Víctor Puerto, cornada y oreja
Caía la noche sobre Logroño y la corrida transcurría toda ella en medio de una vulgaridad indefinida. Víctor Puerto acababa de cortar una oreja a cambio de una cornada y la plaza entera se preguntaba por la suerte del torero herido. En ésas, saltó al barrizal un precioso morlaco de Fraile Mazas que parecía no inmutarse por nada. Se fue andando hasta el burladero de matadores sin que nadie saliera a recibirlo y allí se plantó esperando algún capote que midiera su celo.
No se sabría decir quienes parecían más indolentes, si el animal o el Califa y su cuadrilla, que se hicieron esperar un buen rato hasta que armaron sus capotes. José Pacheco lo llevó al caballo como pudo y el toro pareció despertar recreciendose en un puyazo interminable donde empujó con toda su alma. Volvió otra vez y embistió con una fijeza soberbia a la vez que le tapaban la salida, aunque al final se fue suelto. El toro confirmó su poder con un magnífico tranco en banderillas que ya no abandonaría hasta el final de una faena mediocre y acelerada, en la que humilló y se desplazó con una emocionante nobleza.

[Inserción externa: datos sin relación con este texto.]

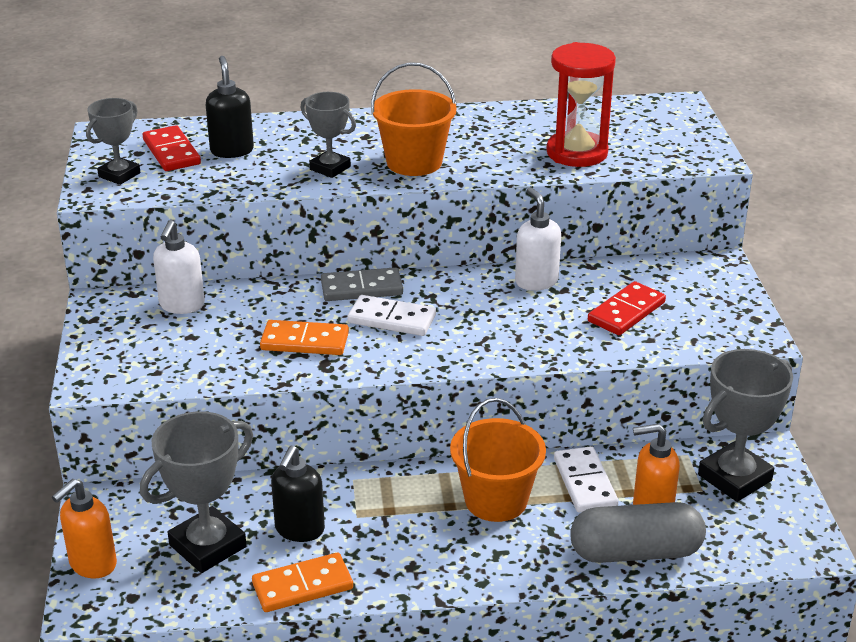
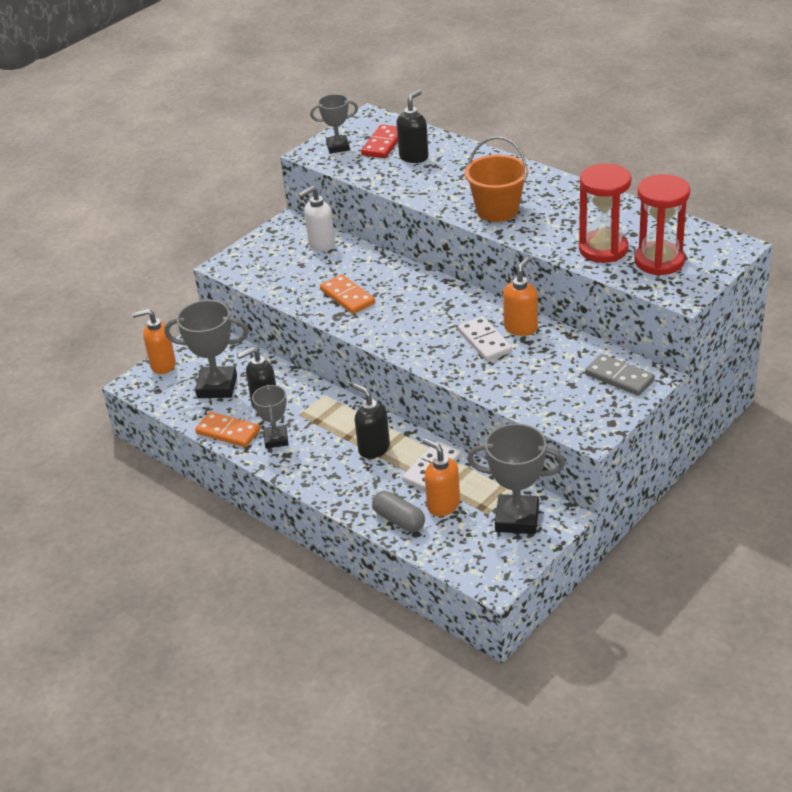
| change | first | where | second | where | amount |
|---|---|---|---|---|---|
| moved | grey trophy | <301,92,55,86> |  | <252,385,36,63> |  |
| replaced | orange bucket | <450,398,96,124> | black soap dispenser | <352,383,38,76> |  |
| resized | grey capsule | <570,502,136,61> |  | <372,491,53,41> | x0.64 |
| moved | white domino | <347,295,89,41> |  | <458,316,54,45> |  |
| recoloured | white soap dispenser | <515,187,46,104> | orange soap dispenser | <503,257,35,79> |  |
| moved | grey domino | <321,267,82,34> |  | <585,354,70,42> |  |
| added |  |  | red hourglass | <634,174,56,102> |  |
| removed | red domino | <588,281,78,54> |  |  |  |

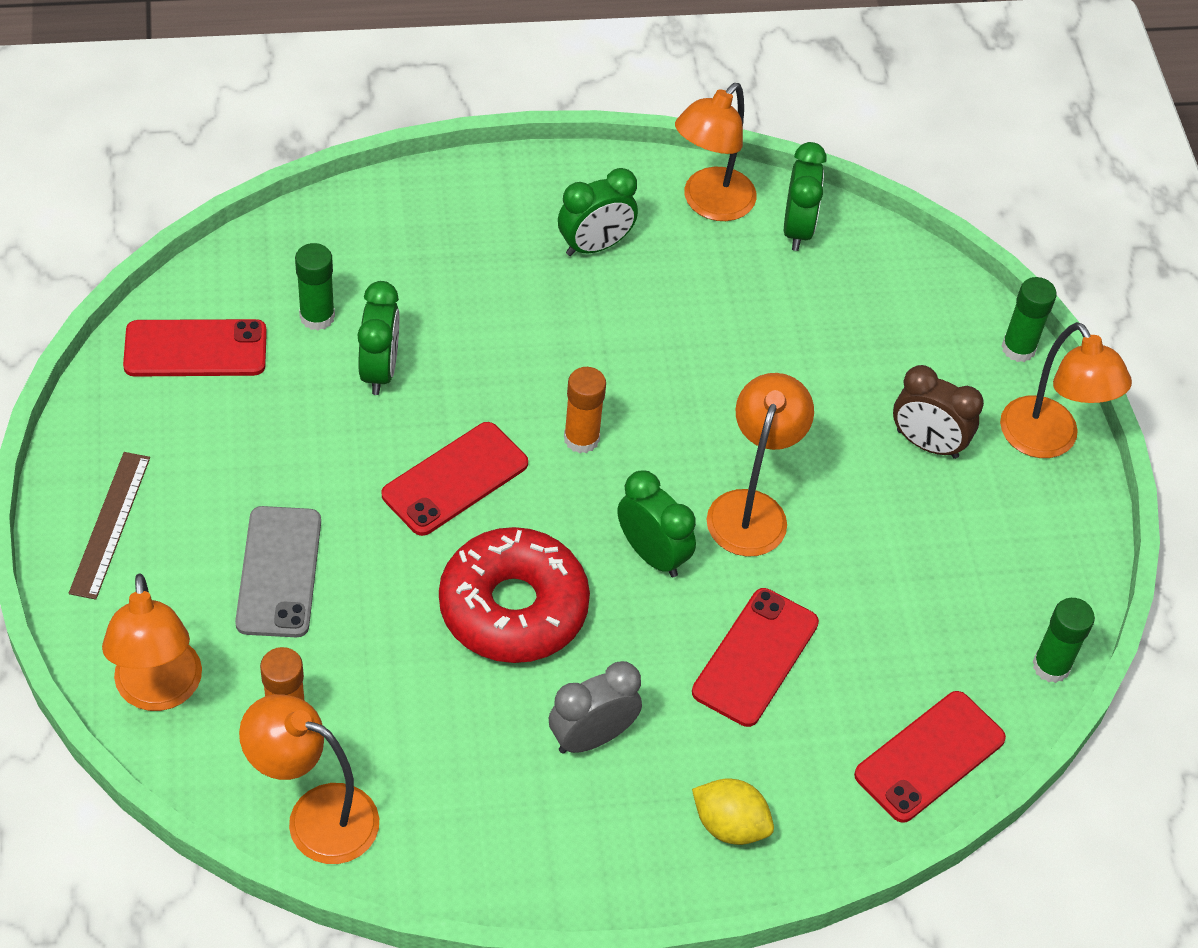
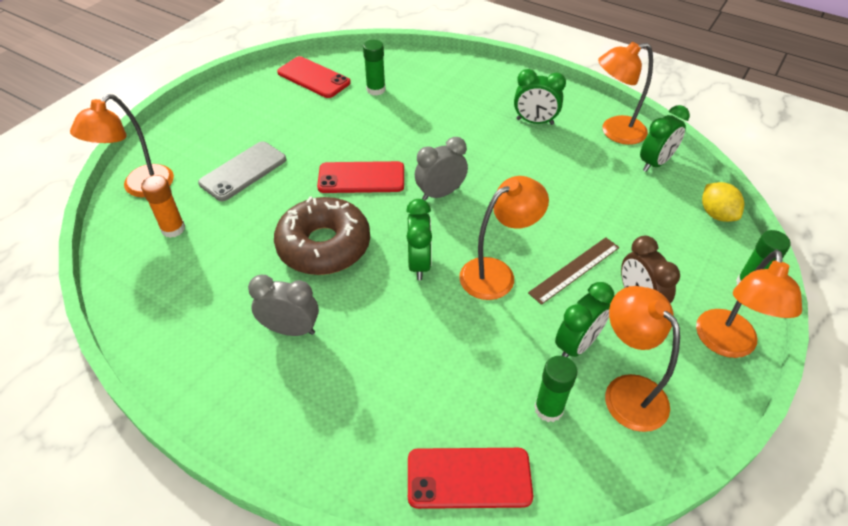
| change | first | where | second | where | amount |
|---|---|---|---|---|---|
| recoloured | red donut | <439,527,151,136> | brown donut | <274,196,96,79> |  |
| replaced | orange glue stick | <564,367,42,86> | grey clock | <415,137,53,64> |  |
| moved | brown ruler | <69,452,81,148> |  | <528,237,91,68> |  |
| moved | green glue stick | <1033,598,62,85> |  | <534,356,43,66> |  |
| moved | green clock | <357,281,42,114> |  | <555,282,59,75> |  |
| moved | orange lamp | <239,694,140,170> |  | <605,286,75,146> |  |
| moved | yellow lemon | <692,778,82,67> |  | <702,182,42,40> |  |
| removed | red phone | <692,588,127,139> |  |  |  |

El diestro de Xátiva fue desbordado literalmente por un toro que pedía distancia y una muleta poderosa. A veces, incluso, lo pillaba desprevenido y otras, las más, el engaño se hacía un ovillo mientras el torero intentaba salir de los embroques con una clamorosa falta de recursos. Con el primero de su lote, toreó también de forma desastrada y sin ninguna convincción. Juan José Padilla se la jugó en banderillas y poquito más con el primero. En el cuarto, se empeñó en la nada torerista, porque el toro era la nada misma: una mole de casi setencientos kilos que apenas se tenía en pie y que se movía con tranco calamitoso. Puerto hizo una faena sin acople en el de la cornada. Pero llegó la voltereta en un momento de confianza y el público agradeció su entrega con una oreja.